Here’s an excerpt from an academic paper on trade imbalance in container movements in and out of China. TEU means “Twenty Foot Equivalent Units.”

  On the transpacific trade the imbalance in 2006 was 1:2.6 in favour of eastbound traffic, with demand for 14.3 million TEU eastbound, and 5.5 million TEU westbound. Meanwhile, on the Asian-Europe trade the imbalance was 1:1.8, in favour of westbound with carryings of 7.5 million TEU and 4.1 million TEU eastbound (Robinson, 2007).

And the WSJ says the yuan is strengthening? Excuse me? Where do they get that? On the first of the year the dollar was worth 6.8291 yuan. Today it’s worth 6.8360. (oanda.com) Maybe the WSJ is careless about verb tenses and means it will strengthen soon. It might. It might not.

When will the China surge be over? That’s a product by product question but the general answer is when you can find better suppliers elsewhere. No one’s buying a third of the way around the world unless the suppliers there are the best. But you need to test other countries periodically. Global Sourcing is like painting the Golden Gate Bridge. You never finish.

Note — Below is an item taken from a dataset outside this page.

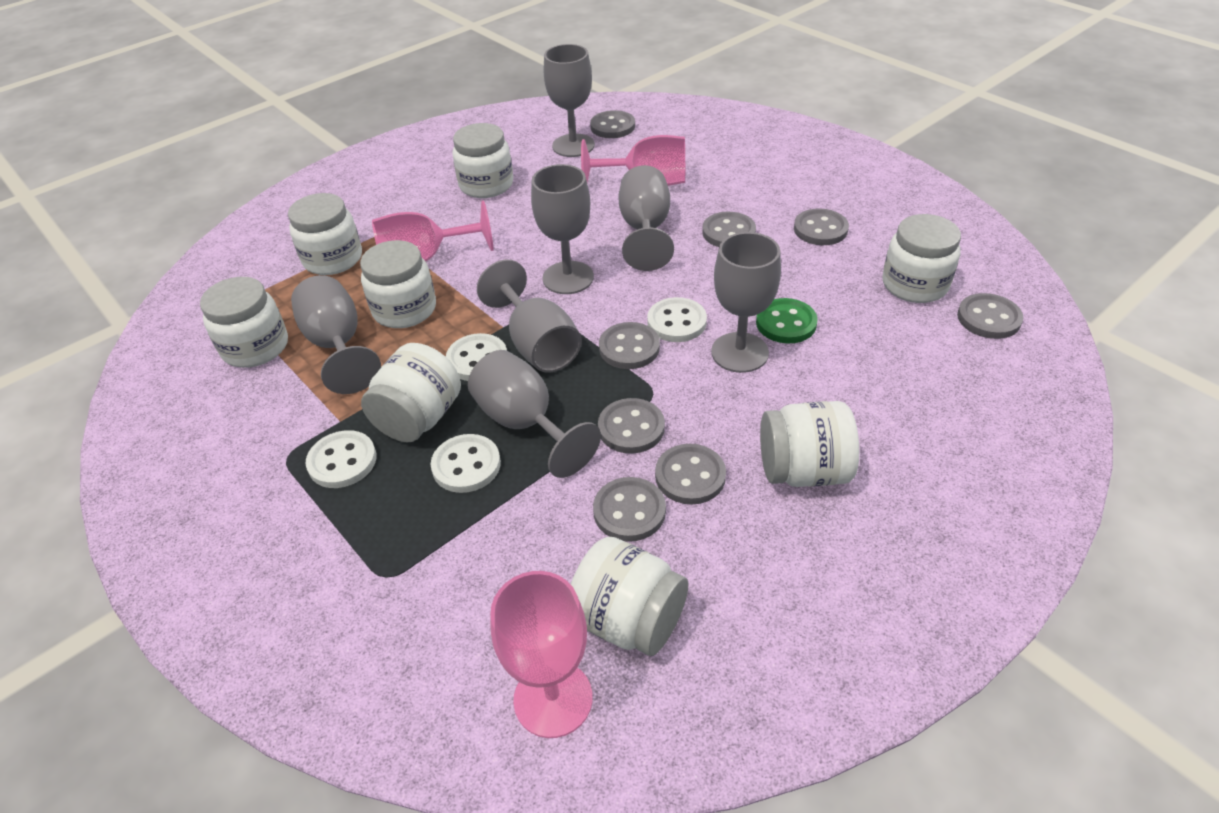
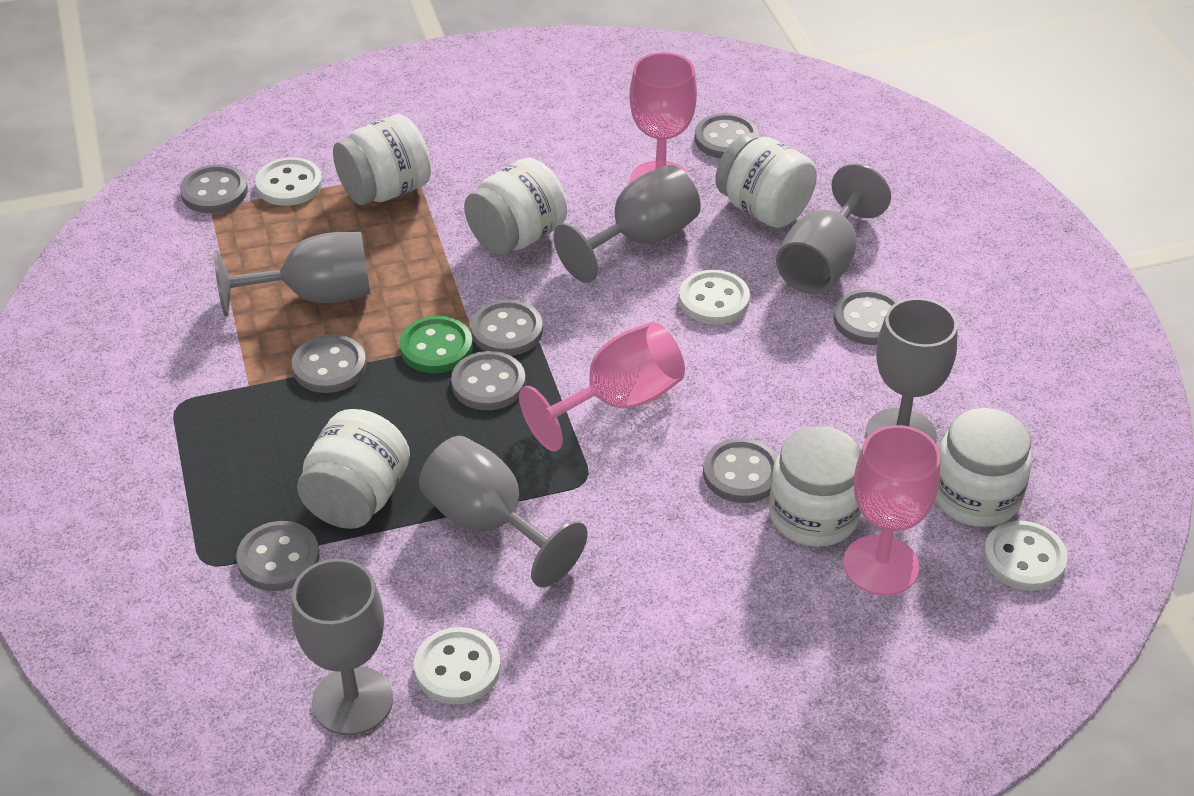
grey goblet: 7 -> 6
white jar: 8 -> 6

In other words, the cost of logistics is all relative and it’s the total cost that matters in the end. While China, and its suppliers, remain highly competitive, it will be the location of choice.

The reality is that while logistics costs in China might be “high” relative to its GDP, they’re still “low” in absolute cost compared to costs for moving the same volume in the developed world. The yuan may be “rising”, but it really hasn’t risen much against the American dollar, so it’s still not an issue. And wages may be rising, but they’re still rising by pennies, not dollars, and the wage costs are still relatively insignificant. In other words, all the noise you hear is just much ado about nothing … and it’s time to go and buy another can of vibrant orange paint.